Arriving in Cooktown I wasn’t sure where I would be staying. I had hastily contacted a Couch Surfer member before setting off from Mossman but hadn’t been able to find any phone reception since to find out if I was welcome or not. Fortunately it worked out that I was and Gerry was fine host for a couple of nights. Taking me on his own guided walking tour of the town and headland, including his favorite spot overlooking to ocean. The legs appreciated the day off, given the previous two hard day and the ride back to Cairns to come. 330km in 3 days of headwinds required a rather solid effort but the countryside varied enough to keep it interesting. Marshland, open scrub, fields of legumes, small mountain ranges and all far more green than I would ever have imagined.
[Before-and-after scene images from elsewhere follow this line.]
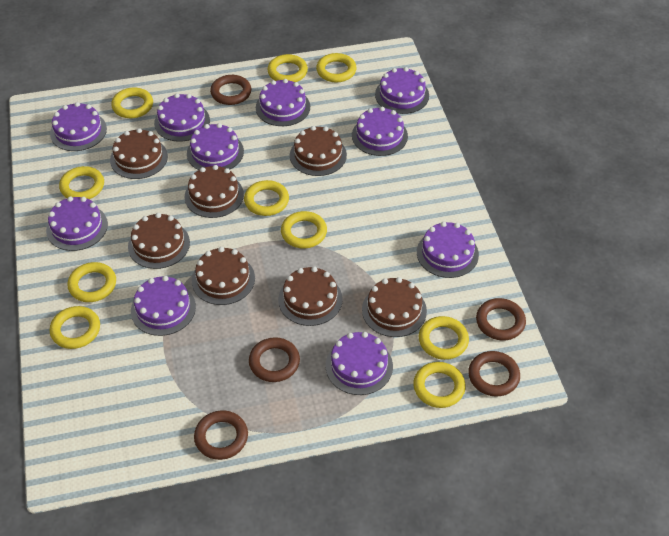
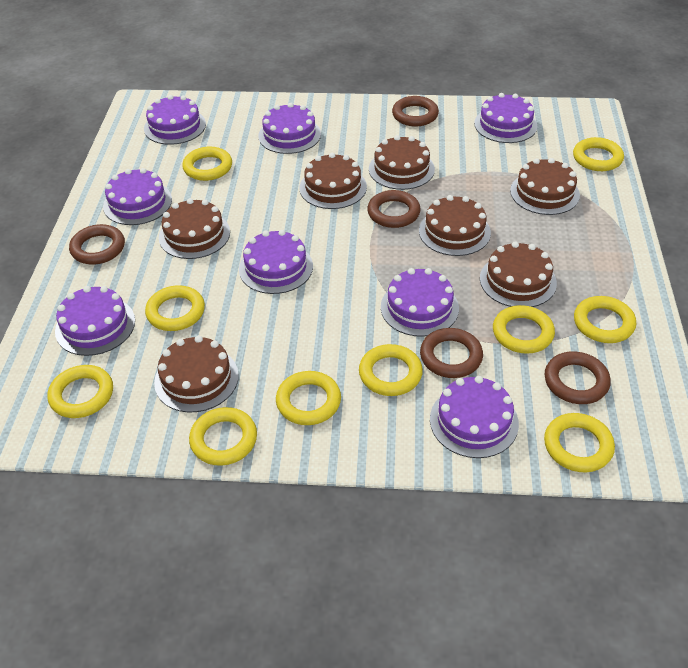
purple cake: 10 -> 8

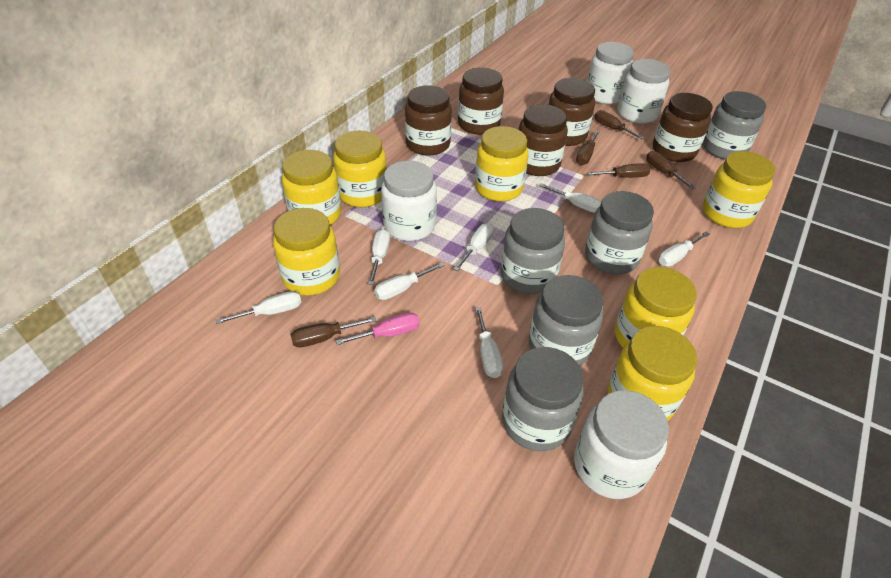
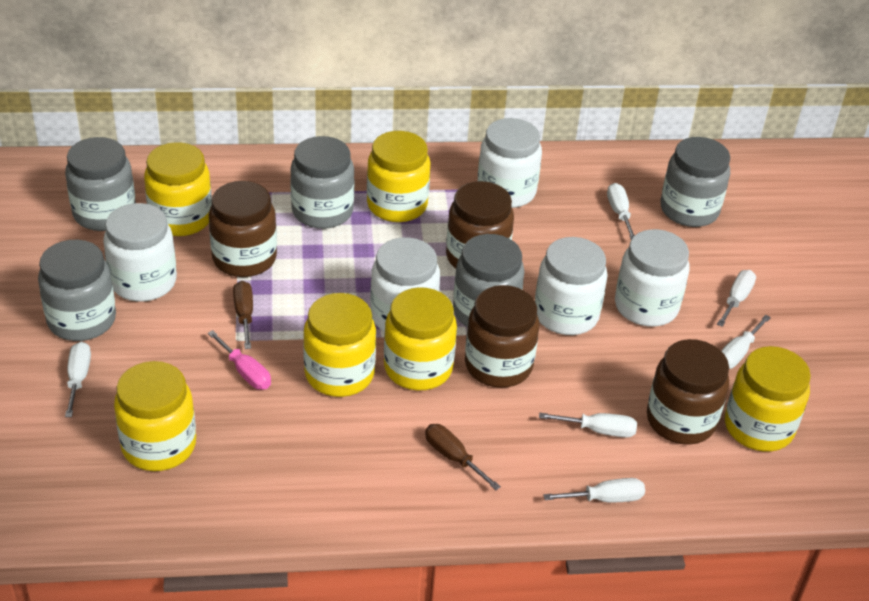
brown jar: 5 -> 4
brown screwdriver: 5 -> 2
white jar: 4 -> 5
white screwdriver: 7 -> 6
yellow jar: 7 -> 6

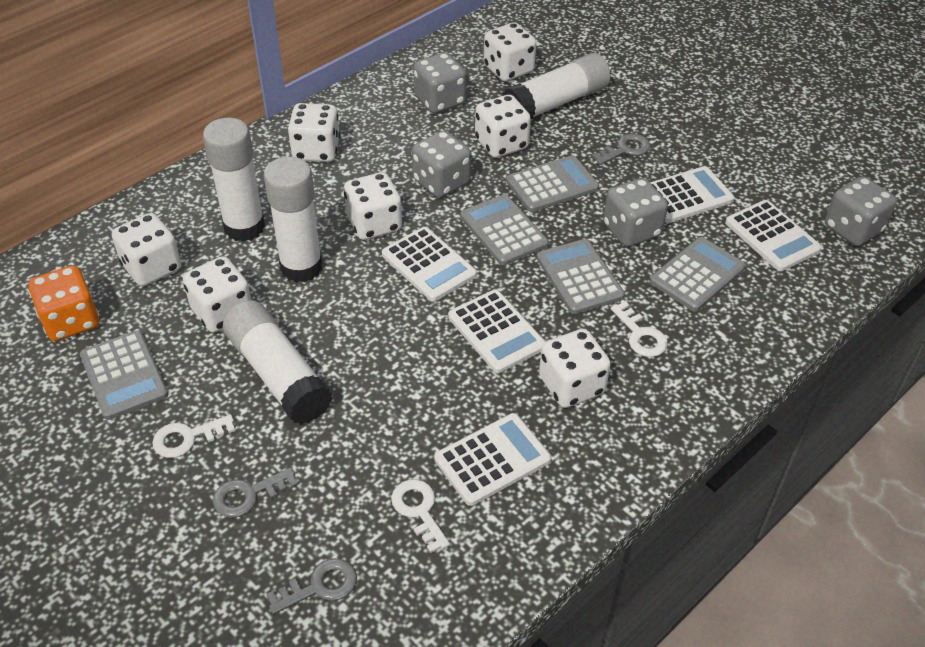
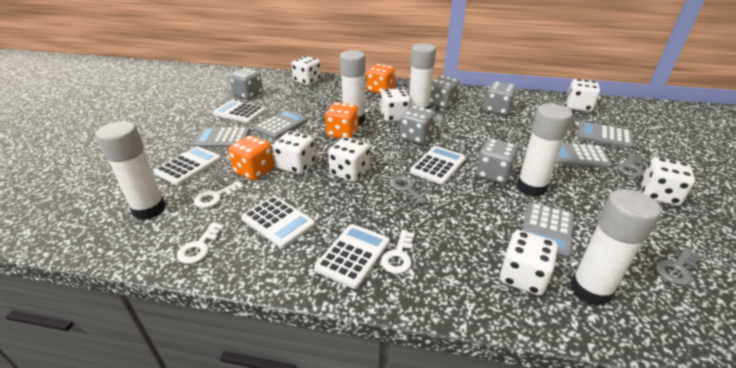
grey dice: 4 -> 5
orange dice: 1 -> 3
white glue stick: 4 -> 5

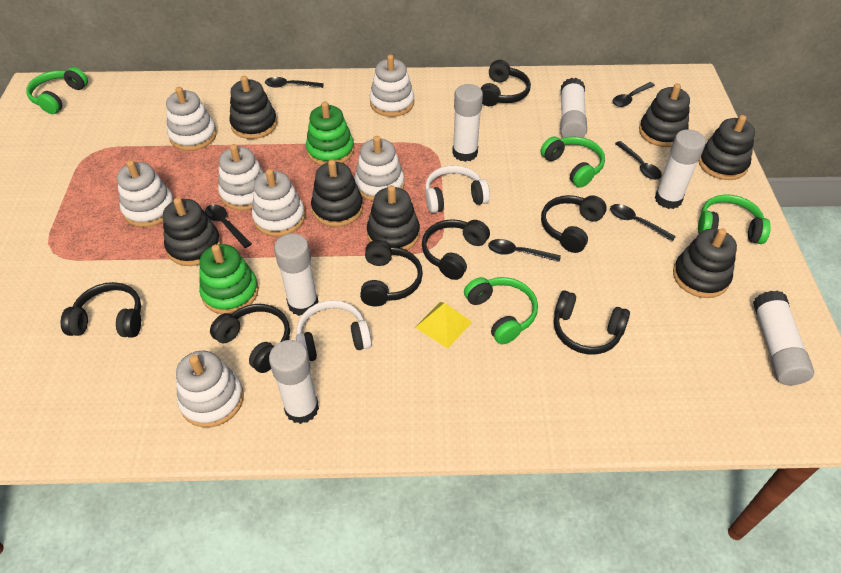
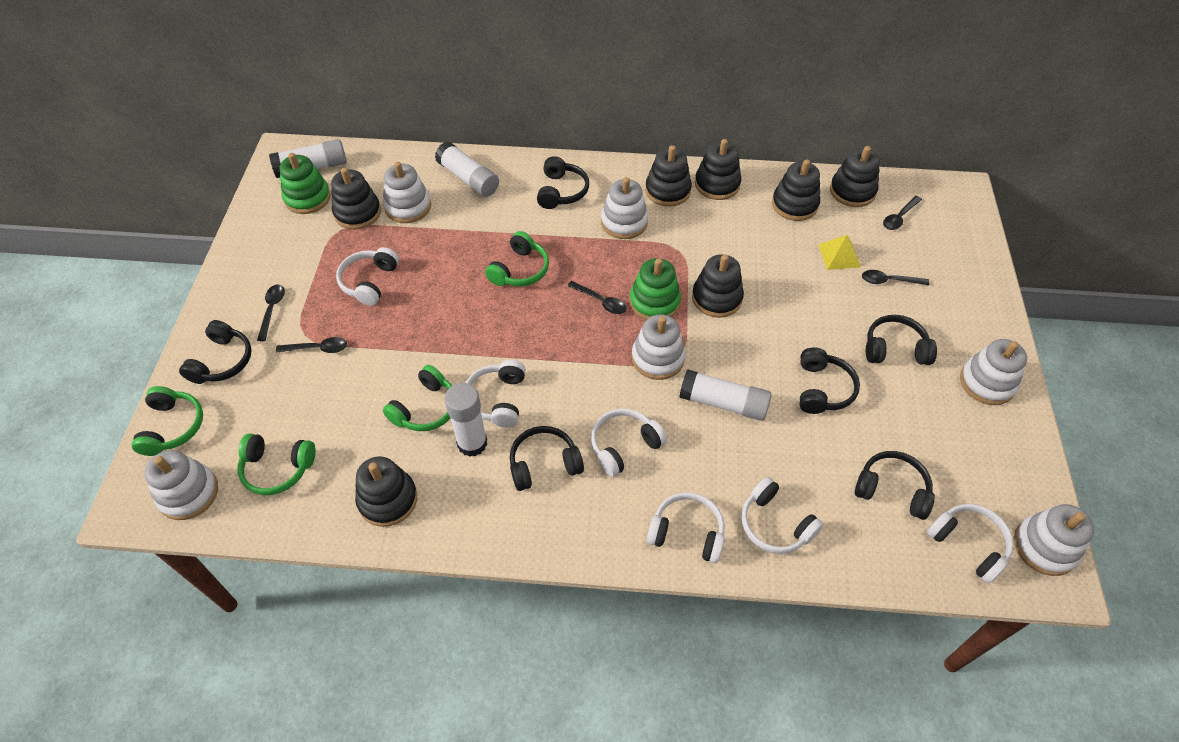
black headphones: 7 -> 6
black spoon: 6 -> 5
white glue stick: 6 -> 4
white headphones: 2 -> 6
white stacking toy: 7 -> 6

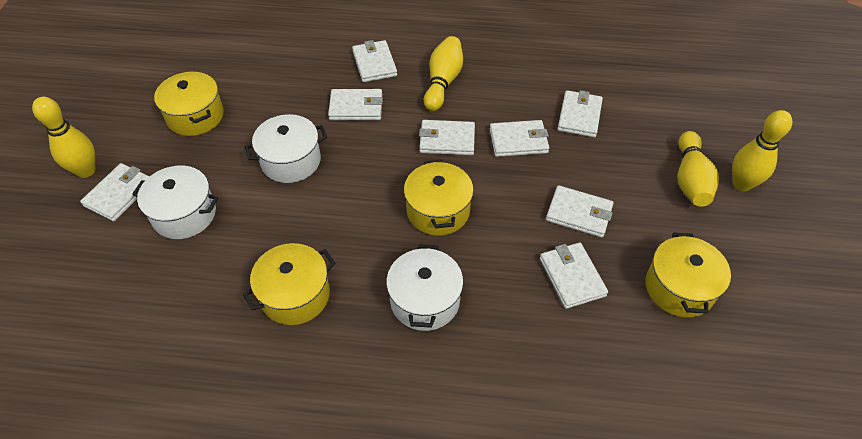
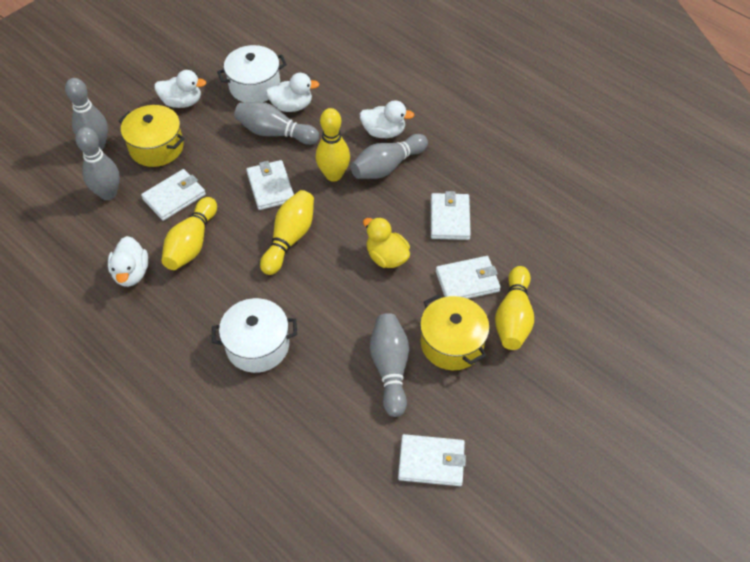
grey bowling pin: 0 -> 5
white duck: 0 -> 4
white pot: 3 -> 2
white wallet: 8 -> 5
yellow duck: 0 -> 1
yellow pot: 4 -> 2

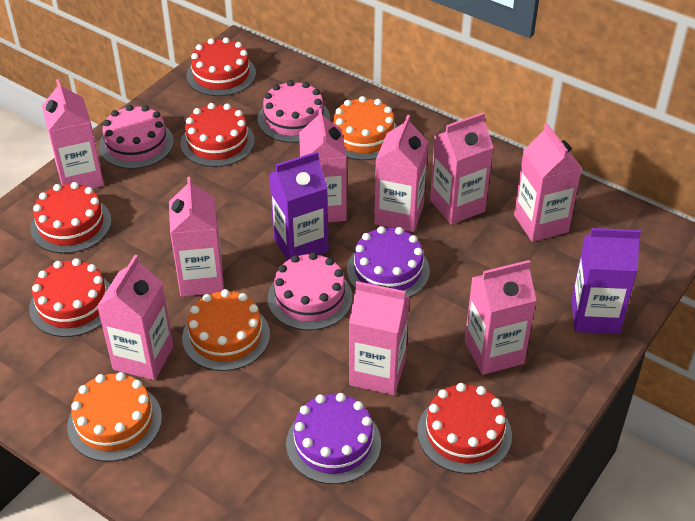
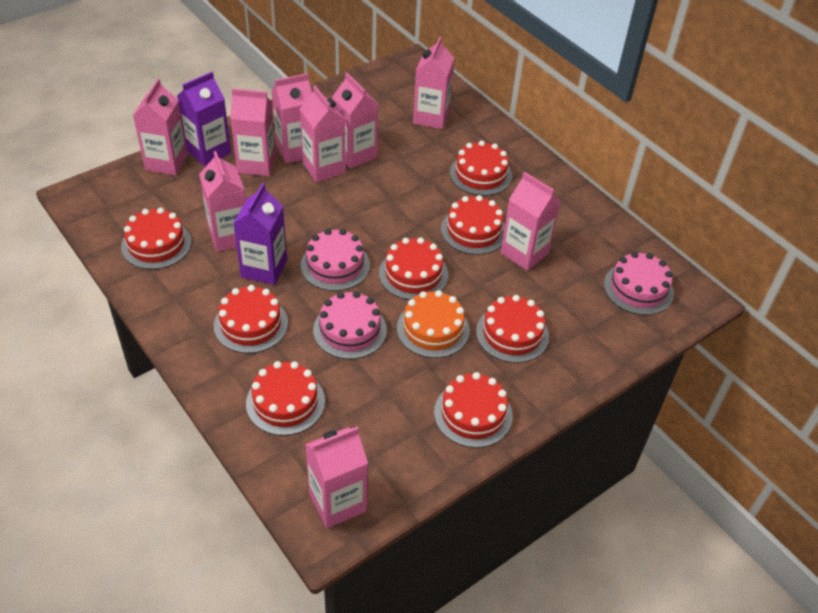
orange cake: 3 -> 1
purple cake: 2 -> 0
red cake: 5 -> 8

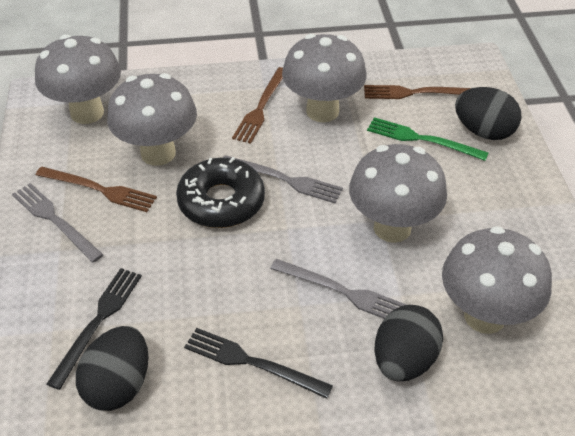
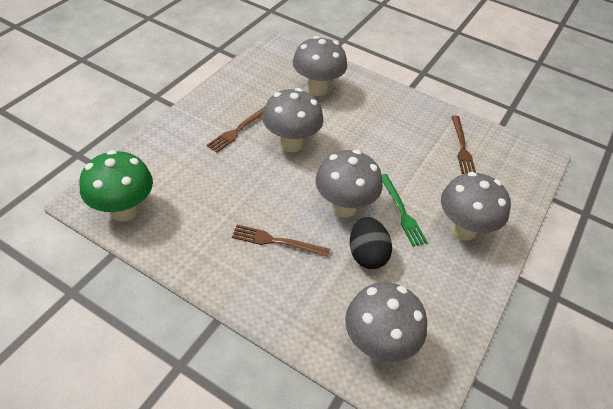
black donut: 1 -> 0
black egg: 3 -> 1
black fork: 2 -> 0
green mushroom: 0 -> 1
grey fork: 3 -> 0

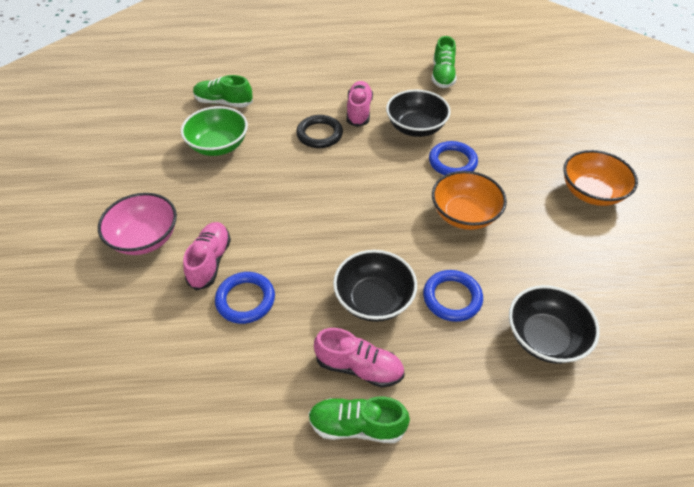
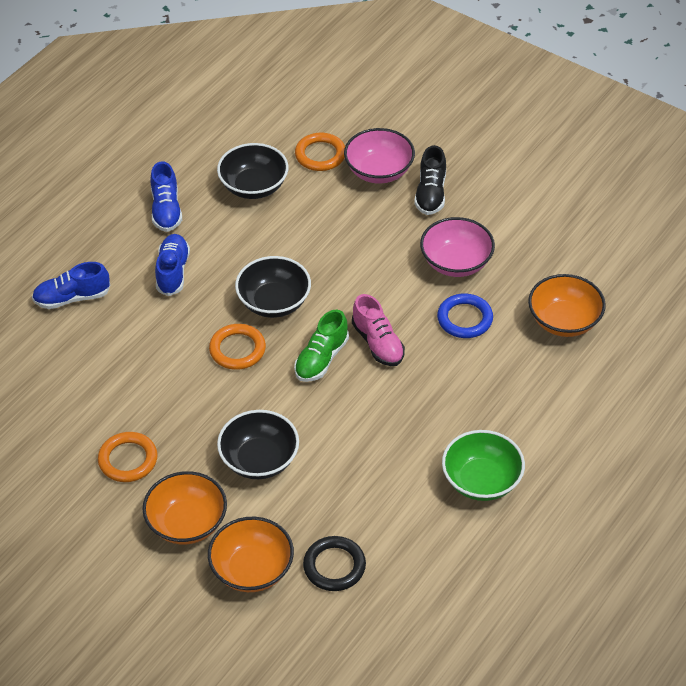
black shoe: 0 -> 1
blue ring: 3 -> 1
blue shoe: 0 -> 3
green shoe: 3 -> 1
orange bowl: 2 -> 3
orange ring: 0 -> 3
pink bowl: 1 -> 2
pink shoe: 3 -> 1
I passed a couple of other crazy guys on bikes. Halfway back to Cairns found a cyclist fixing his third puncture of the morning, intent on reaching Cooktown by nightfall. Even with tail winds and no gear that sounded like a pretty mammoth task. Another was headed all the way to the top of the Cape. I hope he has a boat.

The last few day have been spent here in Cairns Couch Surfer Dave and now in a hostel (cheaper than a couple of camp site I stayed at). Eating and reading lots and generally doing nothing. Finally rounded up a whole lots of packages I’d been waiting on including some spare tyres, new shirts, books and an EPIRB. Now I’m set for whatever lies between here an Darwin.